Submit Annotated Sequence Flatfiles with Webin-CLI¶
Introduction¶
Annotated sequence flat files can be submitted to the European Nucleotide Archive (ENA)
using the Webin command line submission interface
with -context sequence
option.
An annotated sequence submission consists of:
- General sequence information
- Study accession or unique name (alias)
- Unique name for the submission
- Free text description of the submitted sequences (optional)
- Sequences in EMBL-Bank flat file format
The following picture illustrates the stages of the annotated sequence flat file submission process:
Submission process
Stage 1: Pre-register study¶
Each submission must be associated with a pre-registered study.
Stage 2: Prepare the files¶
The set of files that are part of the submission are specified using a manifest file.
The manifest file is specified using the -manifest <filename>
option.
An annotated sequence flat file submission consists of the following files:
- 1 manifest file
- 1 flat file containing the sequences and functional annotation
Manifest file¶
The manifest file has two columns separated by a tab (or any whitespace characters):
- Field name (first column): case insensitive field name
- Field value (second column): field value
The following metadata fields are supported in the manifest file:
- STUDY: Study accession or unique name (alias)
- NAME: Unique name for the submission
- DESCRIPTION: Free text description of the submitted sequences (optional)

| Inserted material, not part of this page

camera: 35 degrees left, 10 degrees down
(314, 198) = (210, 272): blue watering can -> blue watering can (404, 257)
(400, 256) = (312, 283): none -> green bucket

The following file name fields are supported in the manifest file:
- FLATFILE: sequences in EMBL-Bank flat file format
For example, the following manifest file represents a submission:
STUDY TODO
NAME TODO
FLATFILE sequences.dat.gz
Stage 3: Validate and submit the files¶
Files are validated, uploaded and submitted using the Webin command line submission interface. Please refer to the Webin command line submission interface documentation for more information about the submission process.
Assigned accession numbers¶
Once the sequences have been submitted an analysis (ERZ) accession number is immediately assigned and returned to the submitter by the Webin command line submission interface.
The purpose of the ERZ accession number is for the submitter to be able to refer to their submission within the Webin submission service. For example, the submitter can retrieve the assigned sequence accessions from the Webin submissions portal or from the Webin reports service using the ERZ accession number.
For sequences, long term stable accession numbers that can be used in publications are:
- Study accession (PRJ) assigned at time of study registration.
- Sequence accession(s) assigned once the submission has been fully processed by ENA.
Submitters can retrieve the sequence accession numbers from the Webin submissions portal or from the Webin reports service. These accession numbers are also send to the submitters by e-mail.